Photo: PAP/Jakub KamińskiPhoto: PAP/Jakub Kamiński

“The Warsaw Uprising is a monument of our memory and its insurgents are our greatest treasure,” Duda said in his speech.

Both the Polish President and insurgents noted that the Warsaw Rising Museum was an initiative of late President Lech Kaczyński.

Leszek Żukowski, President of the World Association of Home Army Soldiers said that Kaczyński “also established the tradition of meeting here with insurgents.”

Mayor of Warsaw Hanna Gronkiewicz-Waltz said that “the identity of contemporary Warsaw will always grow out of history, of the debris of the destroyed city and attitude of its residents.”

Vice-President of the 1944 Warsaw Uprising Remembrance Association, Zbigniew Galperyn, spoke about the trial of 99-year-old Zbigniew Ścibor-Rylski, an issue which has sparked controversies in recent days.

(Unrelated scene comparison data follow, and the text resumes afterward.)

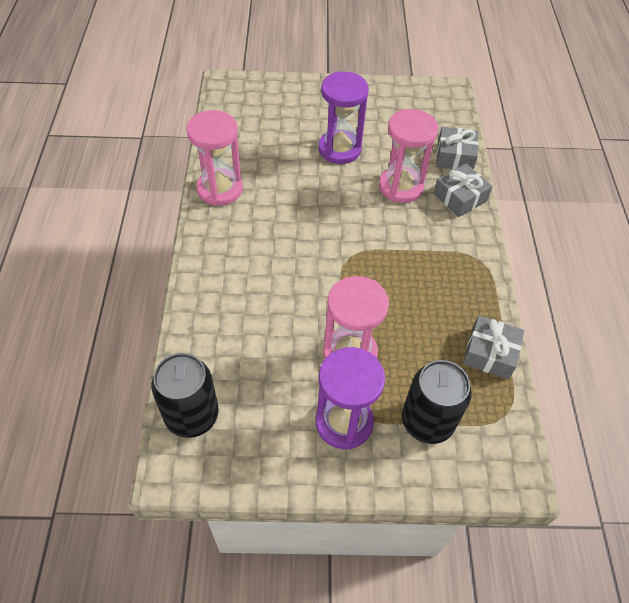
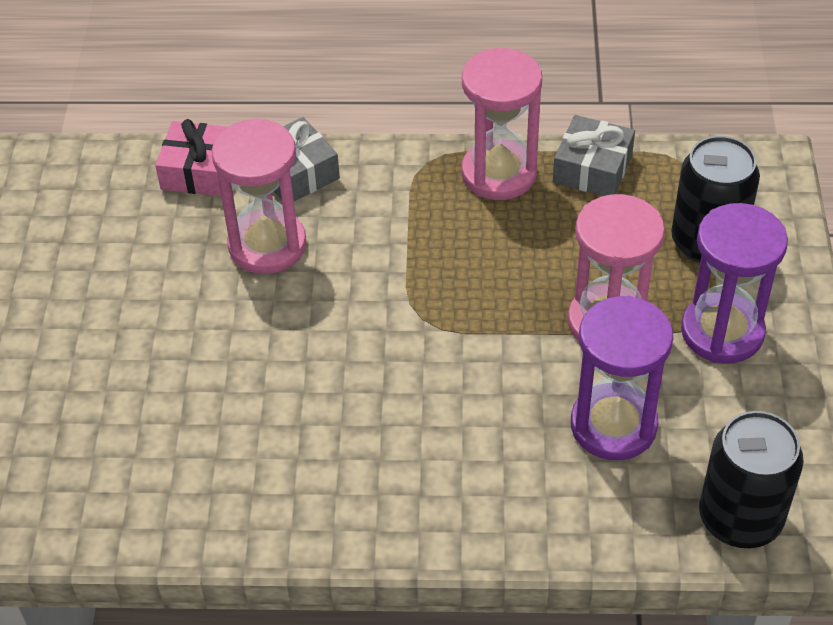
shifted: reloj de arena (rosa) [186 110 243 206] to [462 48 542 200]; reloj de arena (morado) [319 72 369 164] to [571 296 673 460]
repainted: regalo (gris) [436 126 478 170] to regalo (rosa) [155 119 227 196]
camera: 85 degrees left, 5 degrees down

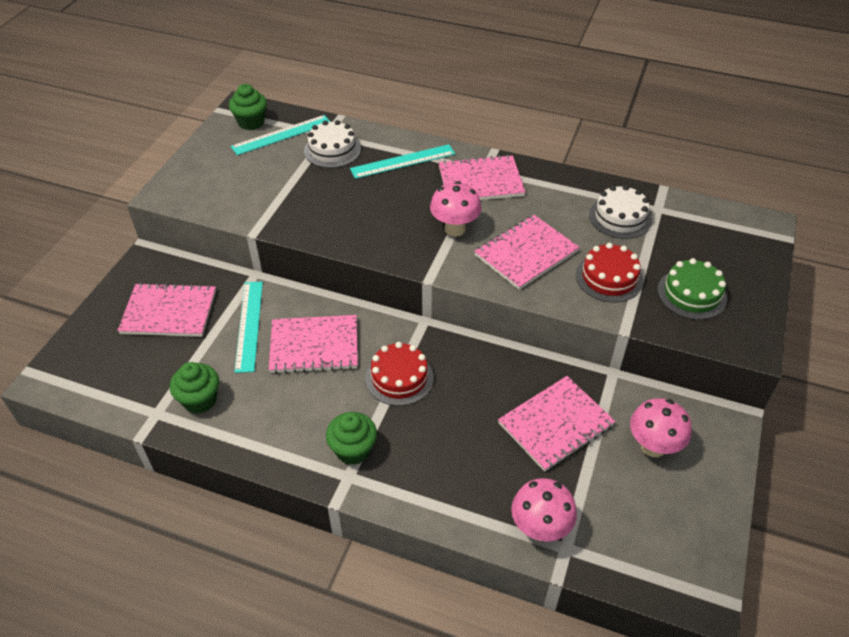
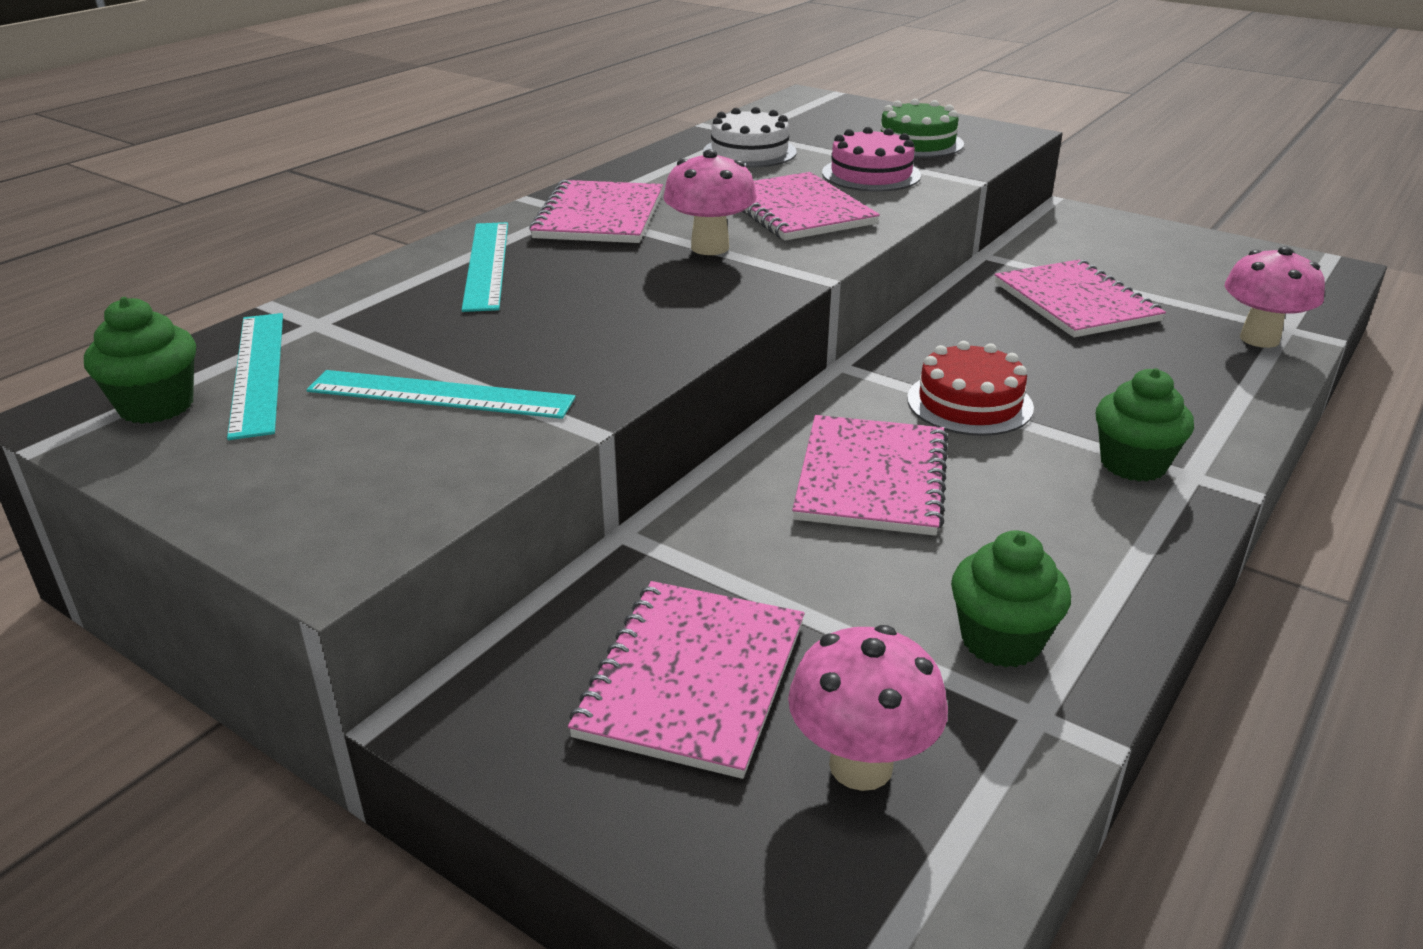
gone: tarta (blanco) [304 120 361 168]
shifted: regla (turquesa) [234 282 263 373] to [306 370 576 419]; seta (rosa) [630 398 692 457] to [788 625 948 791]
repainted: tarta (rojo) [576 243 643 302] to tarta (rosa) [822 127 921 192]
camera: 75 degrees left, 15 degrees down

The Institute of National Rememebrance (IPN), the state body charged with investigating crimes against Polish citizens, has accused him of concealing the fact he cooperated with Poland's post-war secret police

“This case has outraged us,” Galperyn said.

“Maintaining contacts (by general Ścibor-Rylski), as a Home Army intelligence officer with the communist security service, took place under orders of superiors.”

Veteran Zbigniew Galperyn added that “the aim was to obtain information for the Home Army,” the dominant Polish resistance movement during World War II.

“Many of my colleagues escaped arrest thanks to him!,” Galperyn said.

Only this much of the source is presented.